Industry looks beyond higher horsepower to amp up frac performance
Gun systems with increased configurability and better casing deformation prediction helping to unlock new efficiencies, while electric frac fleets still face adoption barriers despite ESG benefits
By Stephen Whitfield, Senior Editor
As with other sectors in the oilfield, hydraulic fracturing is all about pushing performance, and companies building new frac fleets and associated equipment must design them with performance in mind. Increased horsepower continues to be a top touted feature by frac service providers – where 2,500- to 3,000-hp trailers were once commonplace, newer systems, such as NexTier Completion Solution’s Emerald electric frac (e-frac) system, can feature up to 6,000 hp on a single trailer. But horsepower is not the only way to help improve performance in frac operations.
“You can only put so much horsepower down a 5 ½-in. casing; you can only get so much pressure. You can’t turn it up to 11 all the time, nor should you,” said Doug Taylor, VP of Digital Operations at NexTier. “Where the differentiators come in is in the reliability of the equipment we’re providing and in helping the operator to make real-time strategic decisions.”
Helping operators gain an edge in decision making means developing tools that can help them improve at the margins, whether it’s through savings in fuel costs, a reduction in emissions or mitigating the dysfunctions that can increase nonproductive time or lead to serious consequences downhole. For the service providers, this could mean improving on systems that are already in the market or creating new workflows to help them spot potential issues.
Whatever steps they are taking, the name of the game is to unlock new efficiencies in order to help operators maximize their frac performance.
“Basically, how are we going to get a tool out there that can help make these frac companies and these operators successful?” said Zach Wade, Senior Operations Manager at GeoDynamics, a technology developer that specializes in completions and abandonment tools. “These guys have a lot of labor going out to these frac sites, a lot of operations, a lot of trucks, a lot of trailers. They’ve got enough costs and logistics to manage. If we can go out there and give them the right tools, they’re making good margins and we’re making good margins.”

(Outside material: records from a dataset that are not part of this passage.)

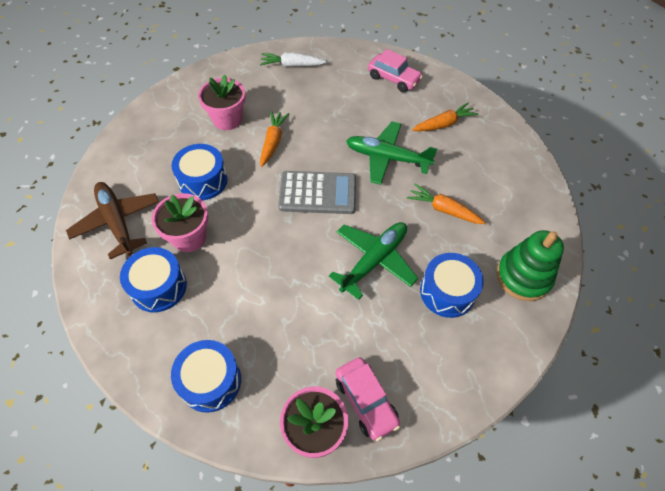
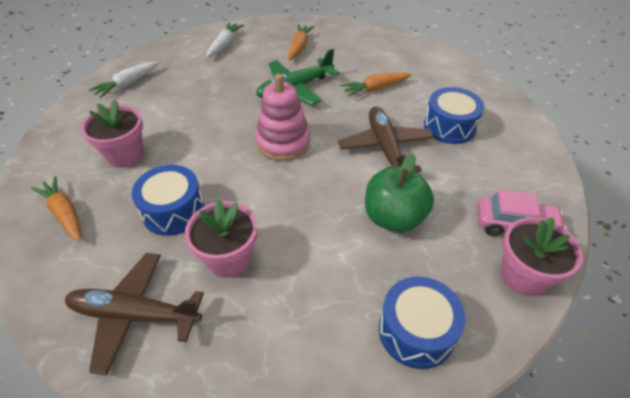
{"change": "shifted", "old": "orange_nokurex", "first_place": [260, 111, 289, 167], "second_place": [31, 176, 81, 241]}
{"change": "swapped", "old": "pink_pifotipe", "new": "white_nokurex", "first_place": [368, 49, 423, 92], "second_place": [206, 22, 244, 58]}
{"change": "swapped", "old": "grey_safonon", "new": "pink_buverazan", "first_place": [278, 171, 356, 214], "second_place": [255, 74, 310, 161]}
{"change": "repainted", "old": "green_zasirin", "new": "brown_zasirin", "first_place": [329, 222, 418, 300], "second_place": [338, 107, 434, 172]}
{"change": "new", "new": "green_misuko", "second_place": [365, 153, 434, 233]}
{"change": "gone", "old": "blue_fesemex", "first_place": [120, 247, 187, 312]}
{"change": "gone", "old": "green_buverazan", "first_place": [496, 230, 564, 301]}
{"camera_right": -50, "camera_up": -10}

Challenges in e-frac adoption
With an increasing focus being placed on the industry’s carbon footprint, e-frac fleets have become a potentially valuable tool. These systems use electrically powered pressure pumps running on modular natural gas generators, instead of the diesel-driven pumps of a conventional frac system. The generators make electricity using CNG, LNG or field gas produced onsite that may otherwise be flared. This can lead to fuel savings and a carbon emissions reduction.
“With dual fuel, you’re always going to have some diesel associated with your operation depending on how you’re fracking the well, depending on how much equipment you have out there, and depending on what the customers require of some of the equipment,” said Ben Dickinson, VP of Strategy and Digital Development at NexTier. “The engine will use whatever natural gas versus diesel combination to operate in the most optimum way. So, there’s always going to be a range of diesel that’s going to be required. On the other hand, electric is fueled by 100% natural gas power-gen.”
While the carbon reduction potential is larger with e-frac fleets, the logistics and cost of building them make their adoption a trickier pill for operators to swallow. For instance, NexTier launched Emerald, its first e-frac offering in 2022, prior to its merger with Patterson-UTI in Q4 2023. However, as of February 2024, only one of NexTier’s active frac fleets is an Emerald fleet. The company expects to be operating around 140,000 electric horsepower by mid-2024. The majority of its fleets running are Tier IV dual-fuel fleets, which use a combination of diesel and natural gas-fueled engines to operate.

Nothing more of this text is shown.